From 1913 to 1916, Bernard Harbour was the base of the southern party of the Canadian Arctic Expedition (CAE), led by Rudolph Martin Anderson. It was named by Anderson in 1914 after Captain Joseph F. Bernard.

In 1916, a few weeks after the CAE had left, the Hudson's Bay Company (HBC) opened a fur trade post on Bernard Harbour, originally called Fort Bacon, after Fur Trade Commissioner N.H. Bacon. When James Thomson became commissioner in 1920, the post was renamed to Fort Thomson. Circa 1925, it became known as Bernard Harbour.
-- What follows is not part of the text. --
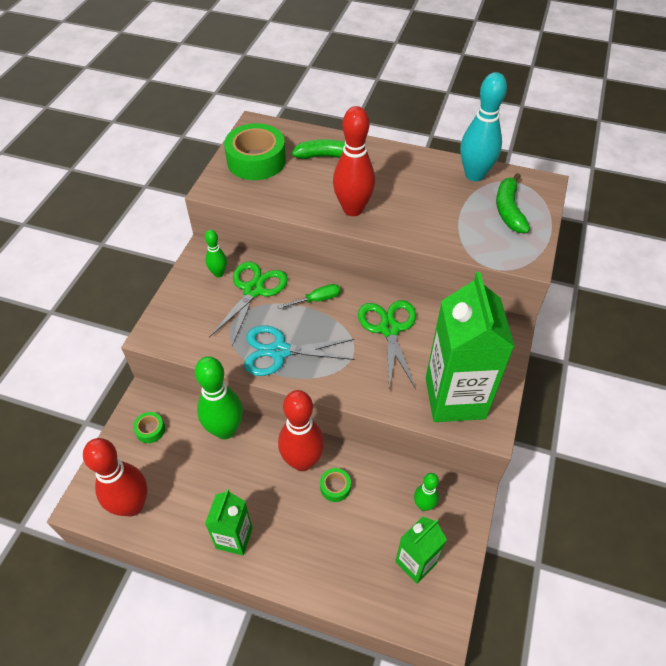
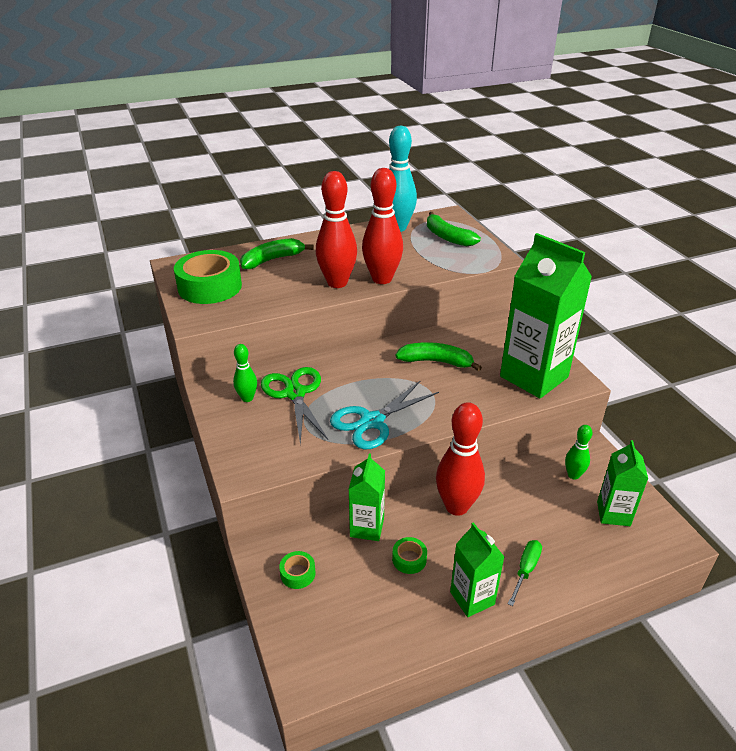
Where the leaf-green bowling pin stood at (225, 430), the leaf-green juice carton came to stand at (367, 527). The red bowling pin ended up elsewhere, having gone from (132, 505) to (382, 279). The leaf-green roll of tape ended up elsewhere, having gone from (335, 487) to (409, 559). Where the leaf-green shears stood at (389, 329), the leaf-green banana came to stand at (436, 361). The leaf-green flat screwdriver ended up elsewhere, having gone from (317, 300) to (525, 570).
In 1930, the Hudson's Bay Company vessel Aklavik over-wintered at Bernard Harbour, where she sank, but was refloated and repaired. In 1931, an outpost was built on Read Island (also spelled Reid Island) on the opposite side of Dolphin and Union Strait, and the following year, all operations were moved to Read Island and the Bernard Harbour post closed.

In 1957, a DEW Intermediate site was established at Bernard Harbour, designated "PIN-C". It was an expansive facility with airstrip and dock facility for resupplying. It was closed and site abandoned in 1963. In September 1991, it reopened as an unattended NWS Short Range Radar site 5.0 km southwest of the former DEW site.